Tuesday, March 1, 2011

Just don't take chances.

Today,
I decided to make a pact with myself.
I don't know if I'll stick to it.
I don't know if I can.
I don't know if it will work.
But the thing is;
I don't fucking care.
And THAT is precisely why I have to do something.
Why I have done this.

The pact?
I will have no boyfriends;
No intimacy;
No love - of any kind;
No closeness;
No chances;
No anything the will - if it ceased - fuck with school.
Nothing that will affect it like you have.

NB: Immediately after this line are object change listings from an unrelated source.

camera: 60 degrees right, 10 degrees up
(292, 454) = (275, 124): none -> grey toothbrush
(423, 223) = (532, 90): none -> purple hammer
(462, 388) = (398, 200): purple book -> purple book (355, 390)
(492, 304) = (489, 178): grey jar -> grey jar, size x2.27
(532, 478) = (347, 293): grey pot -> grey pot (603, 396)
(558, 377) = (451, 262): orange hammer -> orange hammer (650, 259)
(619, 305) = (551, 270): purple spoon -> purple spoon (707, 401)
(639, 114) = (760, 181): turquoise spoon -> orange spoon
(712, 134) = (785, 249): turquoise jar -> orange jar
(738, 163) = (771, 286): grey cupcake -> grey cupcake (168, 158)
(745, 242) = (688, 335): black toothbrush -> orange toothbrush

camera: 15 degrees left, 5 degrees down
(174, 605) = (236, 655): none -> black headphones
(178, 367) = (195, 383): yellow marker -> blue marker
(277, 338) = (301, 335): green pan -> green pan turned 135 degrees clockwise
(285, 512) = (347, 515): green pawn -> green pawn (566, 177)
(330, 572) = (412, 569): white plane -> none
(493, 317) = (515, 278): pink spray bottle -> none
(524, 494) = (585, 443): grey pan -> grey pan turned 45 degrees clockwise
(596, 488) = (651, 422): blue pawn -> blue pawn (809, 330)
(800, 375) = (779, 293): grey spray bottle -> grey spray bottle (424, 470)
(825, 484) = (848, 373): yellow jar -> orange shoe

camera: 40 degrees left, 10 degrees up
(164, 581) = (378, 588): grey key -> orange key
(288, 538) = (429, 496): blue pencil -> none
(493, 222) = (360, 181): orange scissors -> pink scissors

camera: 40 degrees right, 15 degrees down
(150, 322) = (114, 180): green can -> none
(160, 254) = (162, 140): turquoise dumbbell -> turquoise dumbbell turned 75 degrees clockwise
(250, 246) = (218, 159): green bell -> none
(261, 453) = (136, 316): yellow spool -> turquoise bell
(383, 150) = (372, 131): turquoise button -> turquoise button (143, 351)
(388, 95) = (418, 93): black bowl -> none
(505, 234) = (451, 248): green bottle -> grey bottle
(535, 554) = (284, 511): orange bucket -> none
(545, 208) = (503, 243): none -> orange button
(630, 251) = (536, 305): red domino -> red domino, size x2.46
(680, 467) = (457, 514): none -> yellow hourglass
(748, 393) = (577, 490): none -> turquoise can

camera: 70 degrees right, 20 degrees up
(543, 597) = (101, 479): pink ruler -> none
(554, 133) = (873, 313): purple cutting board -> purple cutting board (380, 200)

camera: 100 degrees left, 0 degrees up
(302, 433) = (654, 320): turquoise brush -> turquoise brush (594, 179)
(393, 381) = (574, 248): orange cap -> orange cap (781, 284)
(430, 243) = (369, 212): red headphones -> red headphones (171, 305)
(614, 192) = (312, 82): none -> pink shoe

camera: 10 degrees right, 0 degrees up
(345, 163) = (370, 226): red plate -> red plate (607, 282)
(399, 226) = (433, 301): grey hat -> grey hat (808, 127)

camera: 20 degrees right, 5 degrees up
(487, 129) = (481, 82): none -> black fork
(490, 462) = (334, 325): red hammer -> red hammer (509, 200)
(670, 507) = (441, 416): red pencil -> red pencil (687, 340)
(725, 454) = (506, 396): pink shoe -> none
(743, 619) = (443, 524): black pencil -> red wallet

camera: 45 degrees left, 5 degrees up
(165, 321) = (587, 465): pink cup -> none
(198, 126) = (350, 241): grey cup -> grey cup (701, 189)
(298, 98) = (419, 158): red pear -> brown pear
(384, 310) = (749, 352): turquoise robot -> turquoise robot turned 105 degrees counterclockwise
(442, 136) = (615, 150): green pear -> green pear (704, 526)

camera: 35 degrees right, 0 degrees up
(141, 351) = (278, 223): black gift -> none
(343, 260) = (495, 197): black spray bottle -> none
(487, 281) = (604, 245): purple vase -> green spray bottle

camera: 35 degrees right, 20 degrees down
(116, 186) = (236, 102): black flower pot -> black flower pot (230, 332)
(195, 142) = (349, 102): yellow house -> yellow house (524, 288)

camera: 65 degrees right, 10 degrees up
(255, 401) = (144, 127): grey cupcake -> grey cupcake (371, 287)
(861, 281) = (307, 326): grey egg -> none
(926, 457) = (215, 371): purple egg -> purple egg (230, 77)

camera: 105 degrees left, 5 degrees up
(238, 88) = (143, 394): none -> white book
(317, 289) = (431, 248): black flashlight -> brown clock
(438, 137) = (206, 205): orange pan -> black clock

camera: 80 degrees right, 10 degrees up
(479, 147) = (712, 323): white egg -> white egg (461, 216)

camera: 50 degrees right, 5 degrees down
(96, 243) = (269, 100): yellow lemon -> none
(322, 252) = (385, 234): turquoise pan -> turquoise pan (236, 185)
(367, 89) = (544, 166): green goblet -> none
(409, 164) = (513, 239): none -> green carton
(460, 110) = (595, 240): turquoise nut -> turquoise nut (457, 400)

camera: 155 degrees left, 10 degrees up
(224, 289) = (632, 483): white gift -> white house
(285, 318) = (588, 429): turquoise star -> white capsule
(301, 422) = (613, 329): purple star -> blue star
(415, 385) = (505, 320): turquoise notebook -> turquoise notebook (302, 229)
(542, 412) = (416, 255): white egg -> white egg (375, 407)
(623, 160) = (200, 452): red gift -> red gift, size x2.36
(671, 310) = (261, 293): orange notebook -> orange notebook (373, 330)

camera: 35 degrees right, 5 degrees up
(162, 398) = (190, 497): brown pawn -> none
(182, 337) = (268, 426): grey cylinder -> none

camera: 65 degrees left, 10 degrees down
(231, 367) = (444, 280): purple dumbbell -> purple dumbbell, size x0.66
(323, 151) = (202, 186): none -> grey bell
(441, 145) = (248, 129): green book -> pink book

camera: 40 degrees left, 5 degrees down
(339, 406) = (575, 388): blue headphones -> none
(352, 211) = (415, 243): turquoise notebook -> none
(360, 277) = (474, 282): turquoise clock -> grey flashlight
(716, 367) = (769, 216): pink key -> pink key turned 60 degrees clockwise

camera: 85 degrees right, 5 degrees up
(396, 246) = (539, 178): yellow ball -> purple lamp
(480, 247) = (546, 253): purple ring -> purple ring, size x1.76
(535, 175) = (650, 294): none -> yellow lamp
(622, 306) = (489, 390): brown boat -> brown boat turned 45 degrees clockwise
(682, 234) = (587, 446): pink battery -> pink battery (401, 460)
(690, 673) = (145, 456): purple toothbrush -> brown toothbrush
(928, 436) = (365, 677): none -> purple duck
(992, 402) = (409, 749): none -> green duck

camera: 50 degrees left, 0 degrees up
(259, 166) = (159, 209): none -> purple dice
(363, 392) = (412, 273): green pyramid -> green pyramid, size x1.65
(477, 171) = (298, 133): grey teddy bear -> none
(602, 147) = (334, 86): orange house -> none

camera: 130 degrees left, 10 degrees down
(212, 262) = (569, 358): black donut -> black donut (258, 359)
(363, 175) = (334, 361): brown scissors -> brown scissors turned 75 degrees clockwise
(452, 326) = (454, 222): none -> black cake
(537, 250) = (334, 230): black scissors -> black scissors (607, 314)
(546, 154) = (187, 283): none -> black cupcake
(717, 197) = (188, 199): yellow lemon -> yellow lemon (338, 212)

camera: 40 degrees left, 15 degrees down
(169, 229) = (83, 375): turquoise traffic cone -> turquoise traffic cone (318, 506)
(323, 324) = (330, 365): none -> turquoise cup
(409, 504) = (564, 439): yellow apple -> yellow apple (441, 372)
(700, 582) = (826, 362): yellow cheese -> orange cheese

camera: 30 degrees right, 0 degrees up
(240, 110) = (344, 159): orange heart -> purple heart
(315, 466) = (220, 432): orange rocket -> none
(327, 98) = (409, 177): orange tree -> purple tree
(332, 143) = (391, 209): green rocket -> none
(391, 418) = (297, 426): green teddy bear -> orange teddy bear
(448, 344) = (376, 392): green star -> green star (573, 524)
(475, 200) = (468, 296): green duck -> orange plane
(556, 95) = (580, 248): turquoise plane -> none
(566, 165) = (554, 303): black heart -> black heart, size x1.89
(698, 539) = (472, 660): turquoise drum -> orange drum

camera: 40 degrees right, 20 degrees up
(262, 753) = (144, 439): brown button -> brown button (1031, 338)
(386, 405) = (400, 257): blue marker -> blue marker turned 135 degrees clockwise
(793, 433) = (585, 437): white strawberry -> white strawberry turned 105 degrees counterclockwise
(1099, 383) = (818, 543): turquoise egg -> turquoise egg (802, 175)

I was doing good, finally.
I had motivation and a drive for the the first time.
I was getting marks I never knew I could actually achieve.
I was doing my work.
I was concentrating in school, halfway liking it.
I was going to get help.
I was loving life and slowly getting through things.
I. Was. Halfway. Happy.

And you went and took every single one of those things away.
And you say, in some similar way or another, to someone that you miss what you threw away?
No.
Fucking. No.
Do not say you miss something, when you are the one that threw it away.
When you are the one that caused us both pain.
When you are the one that did this.
Now, if my HSC flops with no other cause, I will blame you.
I actually took a chance for once.
And I learnt that chances are NEVER worth the outcome you are dealt with.